白銀の地面を踏みしめ、蹴ろうとしたその刹那。
自らの足元が目に入り、女は言葉を失った。
視線を落とした先。
自らの足元に当たる位置から感じる想定外の魔力の奔流に、彼女の思考が完全に凍り付く。
彼女の足元には魔法円が描かれていた。
先ほどまで何の変哲も無かった石畳。
そこには彼女を中心とする円が通りの幅一杯に描かれ、既にその術式を完了させていたのだ。
「そんな、いつ……」
“あり得ない”。
彼女は戦慄し、背筋を震わせる。
少女と自分との距離は、未だお互いが視認出来ない程に離れている。そして行われたのは、あれだけの攻防。あの嵐の様な鋼の激突の中にあって、一体いつ、こんな物が描かれたのか。
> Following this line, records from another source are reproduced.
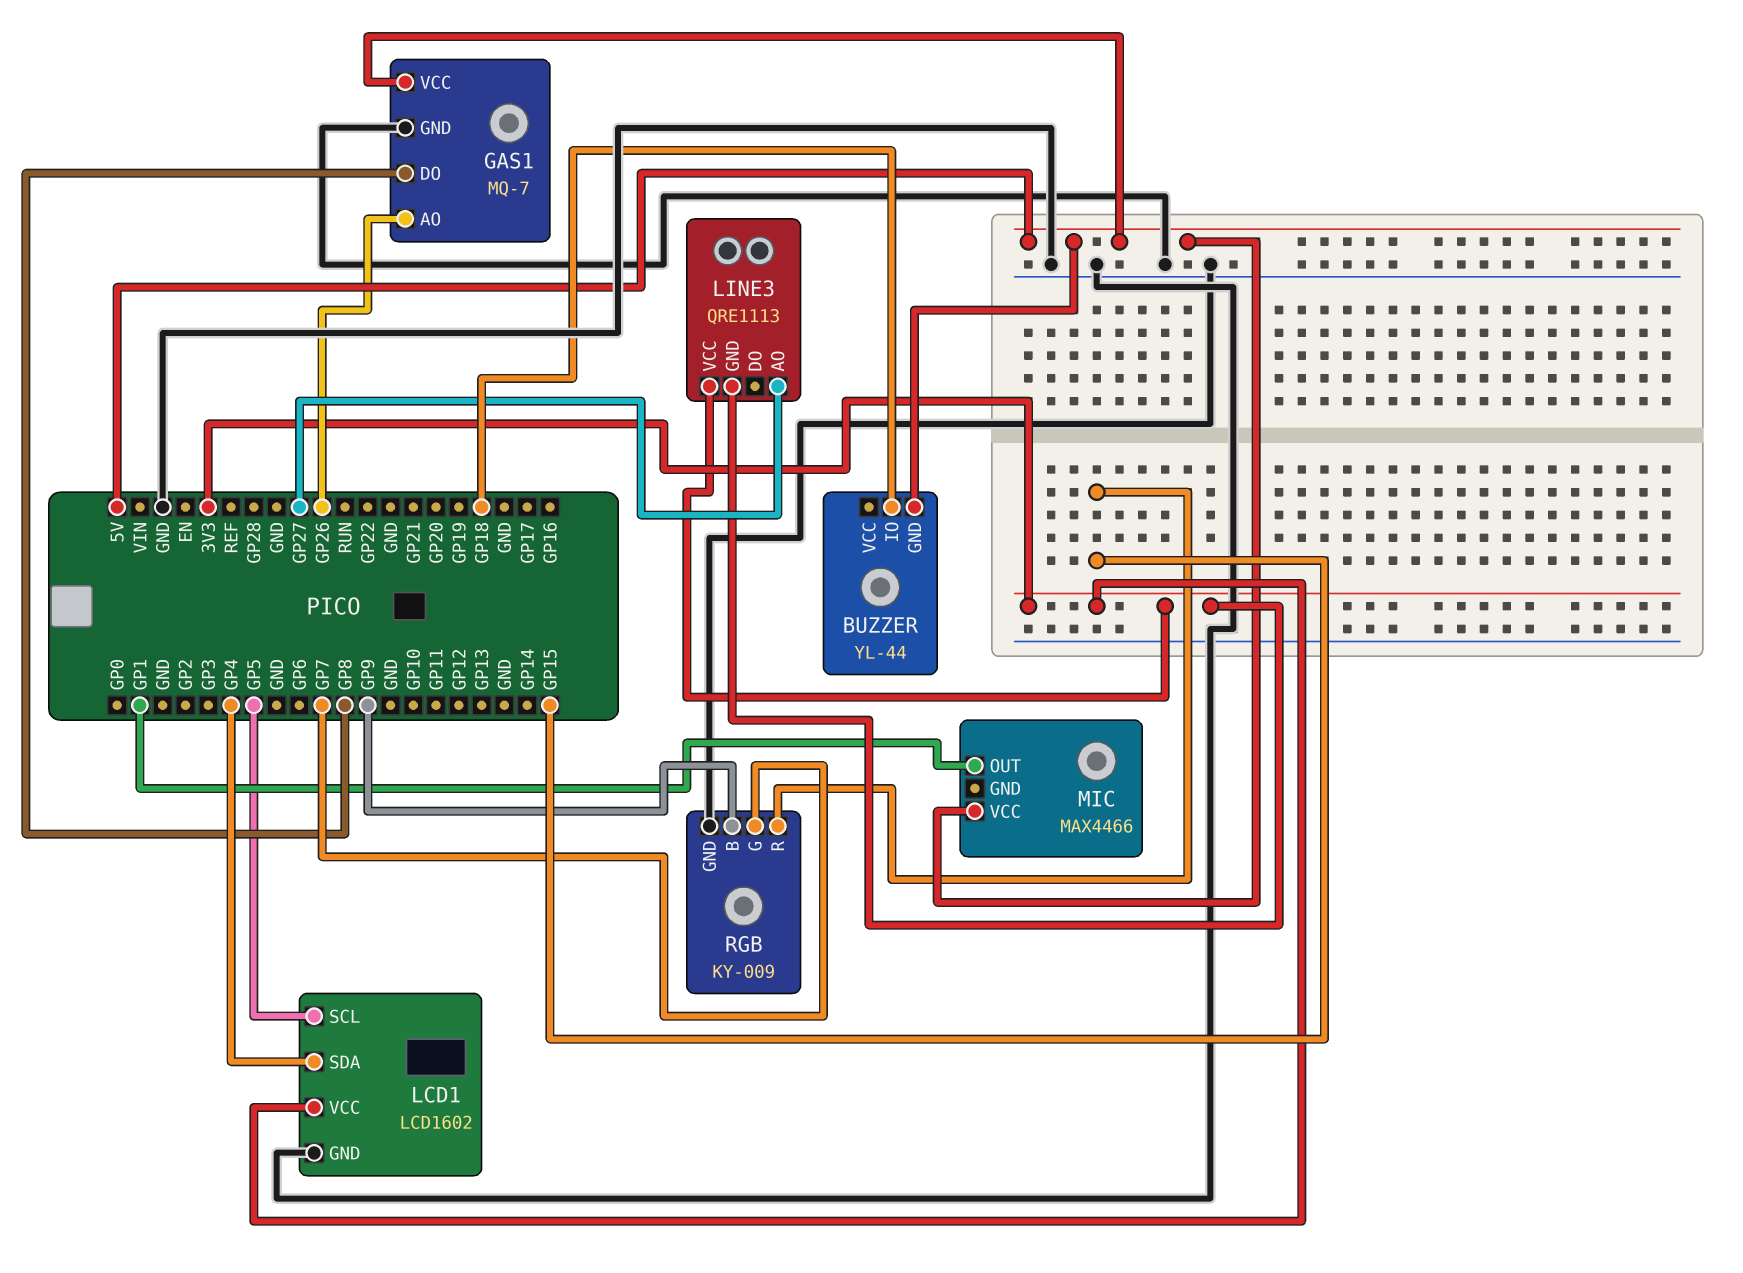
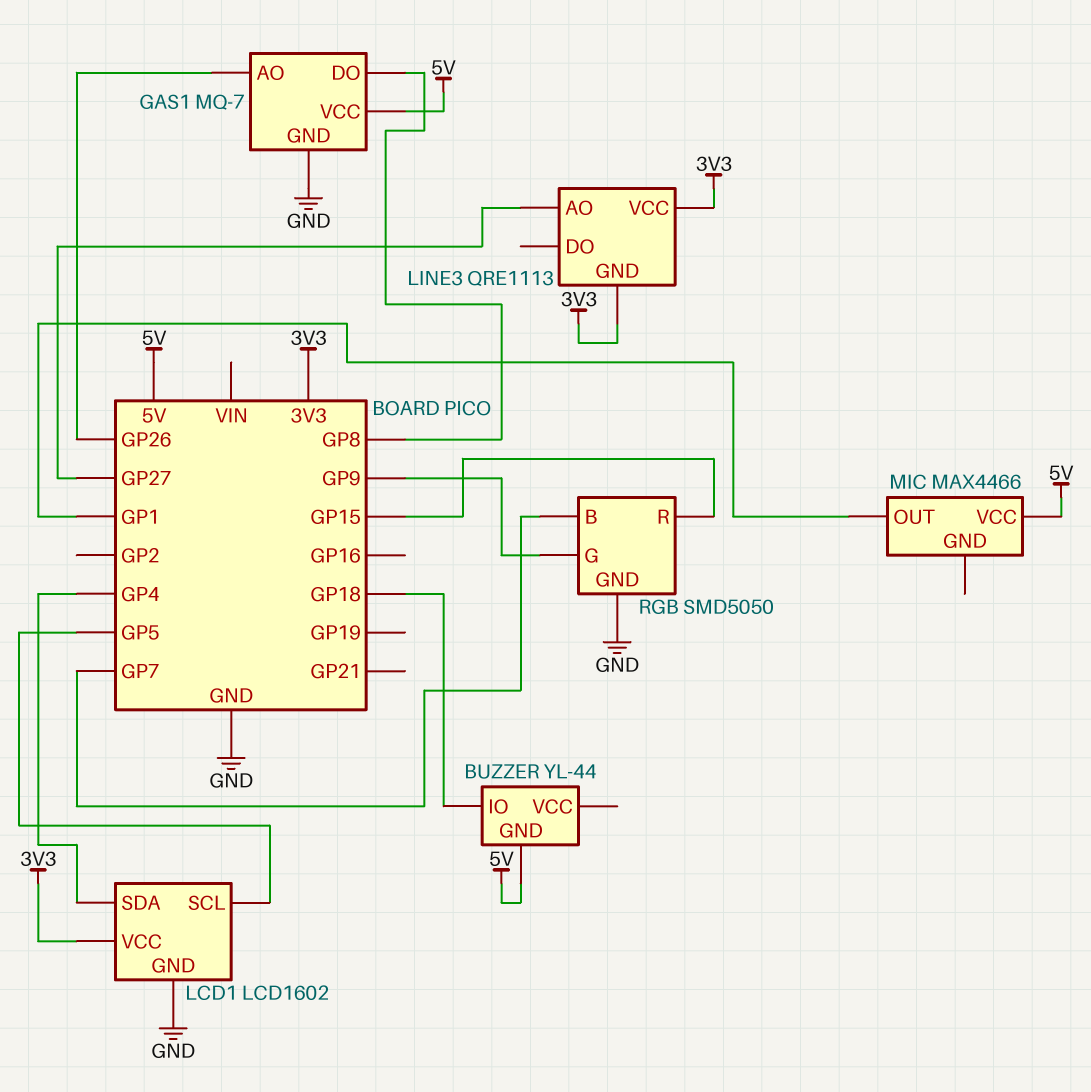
RGB: KY-009 -> SMD5050
RGB pin B: GP9 -> GP7
RGB pin G: GP7 -> GP9

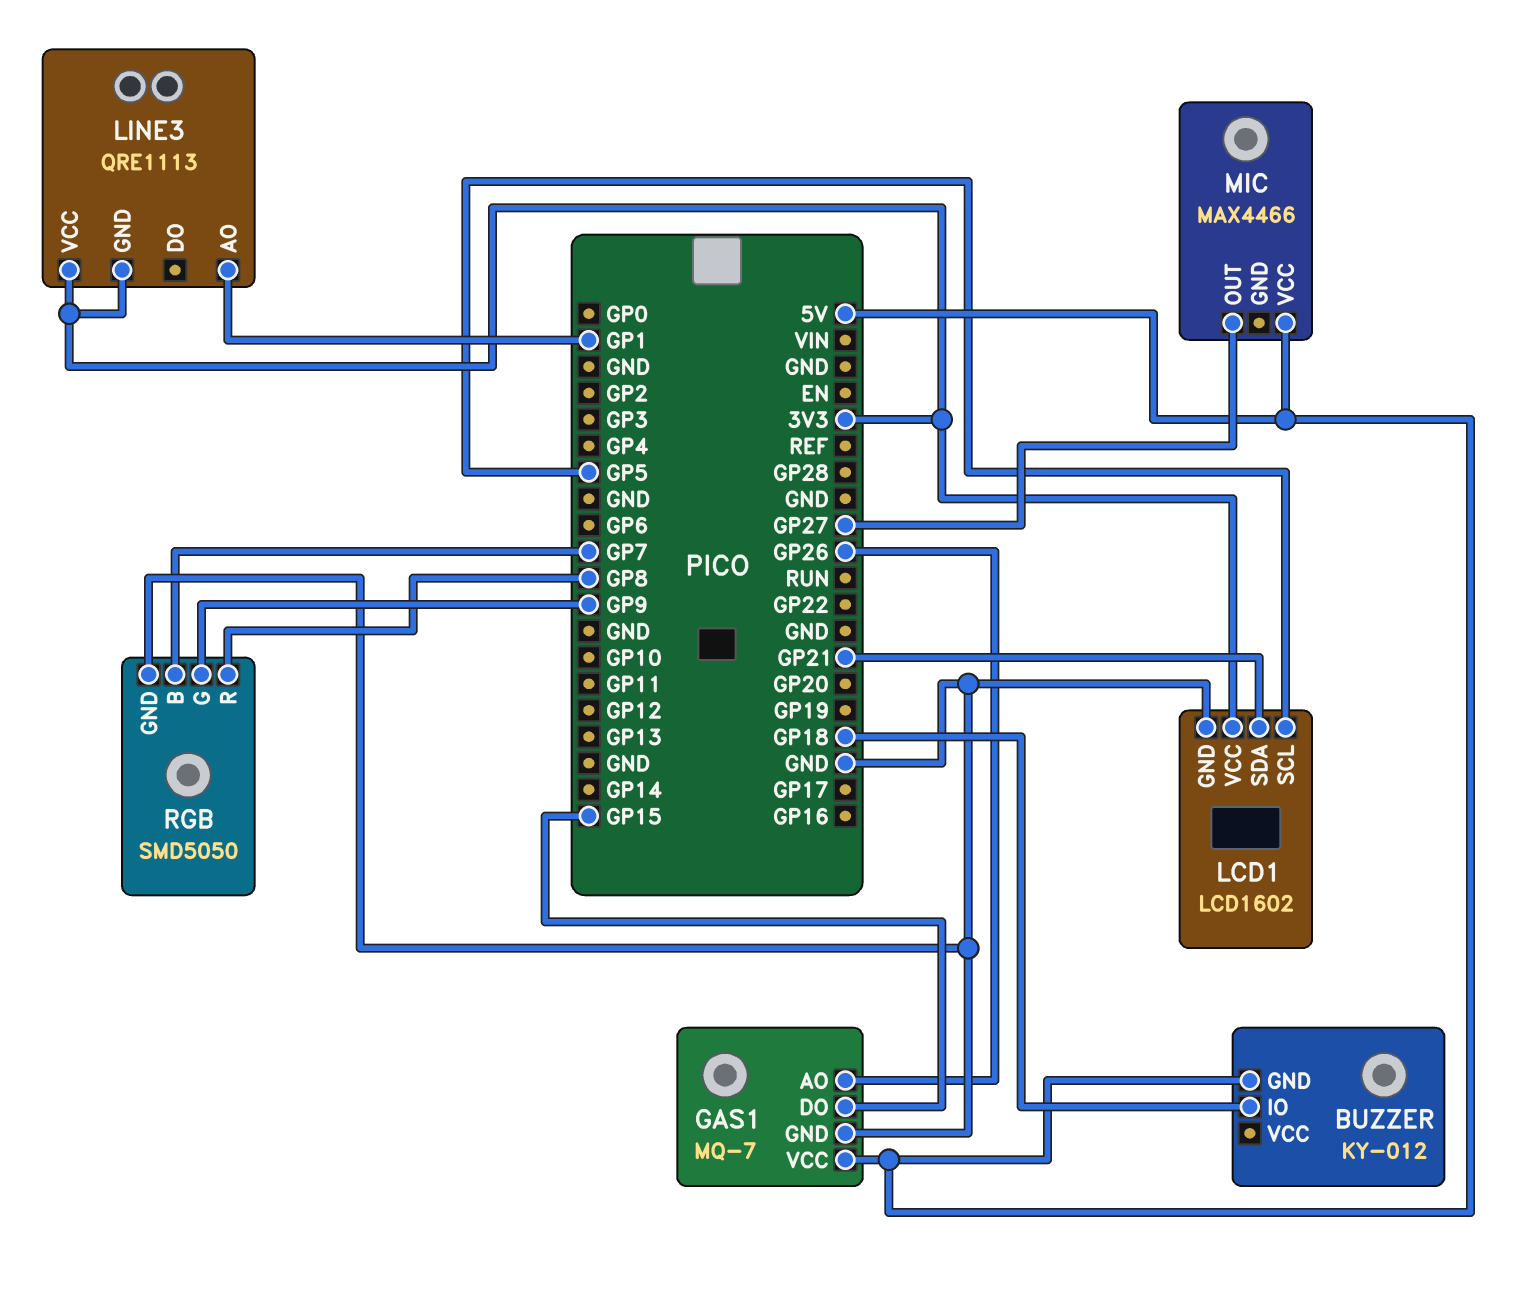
BUZZER: YL-44 -> KY-012
GAS1 pin DO: GP8 -> GP15
LCD1 pin SDA: GP4 -> GP21
LINE3 pin AO: GP27 -> GP1
MIC pin OUT: GP1 -> GP27
RGB pin R: GP15 -> GP8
そこまで思考した時に、彼女はその図形の起点となっているモノを見た。
――矢である。
先ほど放たれた矢の内の一部。
不可解に軌道を外し、彼女へと命中しなかった5本の矢は、その実彼女に向けて放たれた物では無かった。
目的はただ一つ。
彼女の周囲に結界を張る為の“杭”となり、彼女に気付かれない内に即席の魔法円を組み上げる事である。
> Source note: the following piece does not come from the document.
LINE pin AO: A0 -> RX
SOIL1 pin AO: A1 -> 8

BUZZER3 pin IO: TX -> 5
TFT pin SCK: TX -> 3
軌道を外れた5本の矢は、それ自体が領域を構築する布石となり、彼女の周囲に強力な魔力を循環させていたのだ。
『強欲なる者。無力な英雄。
暗き洞穴にて灰燼に帰せ』
遠方から届く少女の声。
魔力の逆探知によって流れ込むその声に、武の姫は少女の姿を幻視した。膨大な魔力を腕の周囲に収束させ、歌うように詠唱しながら、勝利を確信して微笑むその姿を――。
「待――っ」
『火龍の火炎弾!!』
魔術式に収束する炎の魔力。
火山噴火を思わせる熱量の爆発が、たった一つの人形に向かって殺到する。
最終戦争を思わせる炎の宴。
火龍の咆哮が、武装姫を足元から飲み込んだ。